Not that it’s terribly easy to be too kind about Menotti’s
libretti, which (like Tippett’s) are his own, and often get the worst
flak. This particular opera has a story more difficult to take seriously
than other of his stage works, the best of which are imaginative flights
of fancy, or political allegories. This one clearly reflects the composer’s
own struggle with his faith. It takes place in the squalid tenements
of New York’s Little Italy, and centres around the supposed miraculous
visions of a young girl, and her eventual death in a state of ecstatic
bliss. Throw into the mix her low-life, sceptical brother, an assortment
of colourful street characters, religious street processions and basement
restaurants, and you could say we are in a kind of verismo operatic
Goodfellas. Well, not quite, and it’s a measure of the strength
of Menotti’s music that it alone largely saves the day.
The present recording is based, like most of Chandos’s
ongoing Menotti series, on performances at the Festival of Two Worlds
in Spoleto, the annual arts festival founded by the composer in 1958,
and still regarded as one of the highlights of the cultural year. This
means that the cast and orchestra are very well drilled by the current
artistic director, Richard Hickox, who clearly believes passionately
in the piece. There is an emotional intensity that never descends into
bathos, and the high points have a power that, in lesser hands, could
easily have become cheap, B-movie sentimentality. The musical language
is always tonal, and the orchestration redolent of the great Italian
operatic tradition that must have been in the composer’s blood. The
end result is something which should really find a willing audience,
with many good tunes, a sumptuously rich instrumental palette, and plenty
of emotional clout. This recording can do the composer’s cause no harm
The singing does vary slightly, but it has to be said
that many of the cast are relatively young and inexperienced – in fact,
it was always one of Menotti’s aims that this festival should help young
American and European artists to appear in world-class productions.
Carrying the brunt of the emotional weight is Julia Melinek as Anina,
a difficult part to bring off both vocally and as a characterization.
She acts convincingly, but the voice does begin to show stress in places,
with a wide vibrato beat becoming apparent at big climactic points.
For the most part though, she is more than up to the part; try the big
Act One aria ‘Ah, sweet Jesus, spare me this agony’, where one
is left in no doubt as to her inner turmoil. As her troubled brother
Michele, Timothy Richards sings well enough but struggles with an unnecessary
accent – he would have been better advised by the director to leave
it out altogether and just sing, rather than draw attention to the problem.
All the other main characters obviously relish their strong roles, and
the chorus are exemplary; try the wedding scene at the start of Act
Two, where the homage to Leoncavallo and Puccini seems at its strongest.

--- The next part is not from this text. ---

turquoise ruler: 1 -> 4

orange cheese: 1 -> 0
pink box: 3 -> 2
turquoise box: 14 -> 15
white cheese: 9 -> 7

Menotti (or Mr. MacNotti, as he’s affectionately known
in his Scottish highland retreat) has long since given up caring what
critics make of his work. At a recent New York gala, given to celebrate
the fiftieth anniversary of his most popular opera Amahl and the
Night Visitors, he remarked "I don’t write operas any more,
because I’m not bothered by anything now. I’m not angry about anything.
I’ve not solved the problems of my faith or the Church. The question
marks are still there, but they don’t bother me that much". He
also took a typically realistic view on how posterity would judge his
work, particularly The Saint, "A composer can only be right
after his death. Only the future will say who is right or wrong…I have
a suspicion that [The Saint] will survive me and my critics."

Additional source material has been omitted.